Safeguard yourself from attacks

Paul Ducklin, Principal Research Scientist at Sophos, a British security software and hardware company, suggests these three simple steps to protect yourself from attacks:

“If a message sounds too good to be true, it IS too good to be true. If Musk, Gates, Apple, Biden or any well-known person or company wanted to hand out huge amounts of money on a whim, they wouldn’t demand that you hand them money first. That’s not a gift, it’s a trick, and it’s an obvious sign that the person’s account has been hacked. 
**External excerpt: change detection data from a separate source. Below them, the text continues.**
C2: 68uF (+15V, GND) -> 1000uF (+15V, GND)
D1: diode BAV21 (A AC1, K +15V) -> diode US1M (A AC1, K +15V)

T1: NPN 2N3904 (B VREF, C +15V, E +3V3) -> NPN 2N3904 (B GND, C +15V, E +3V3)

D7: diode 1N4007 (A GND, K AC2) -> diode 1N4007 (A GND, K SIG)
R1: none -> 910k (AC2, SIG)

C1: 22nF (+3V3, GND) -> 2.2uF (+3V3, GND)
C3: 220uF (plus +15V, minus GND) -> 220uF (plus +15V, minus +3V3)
Cryptocurrency transactions don’t have the legal protection that you get with banks or payment card companies. There is no fraud reporting service or transaction cancellation in the world of cryptocurrency. Sending someone cryptocoins is like handing over banknotes to in an envelope – if they go to a crook, you will never see them again. 

Look out for any and all signs that a message might not be real. Crooks don’t have to make spelling mistakes or get important details wrong, but often they do. So, if the crooks do make a blunder, such as writing 50$ when in your country the currency sign comes first, making a mess of their own phone number, or using clumsy or unnatural language, don’t let them get away with it.”

Arjun Vijay, Co-Founder and COO of Giottus Cryptocurrency Exchange, pointed out that while these kinds of scams have happened in the past, it was never at this scale.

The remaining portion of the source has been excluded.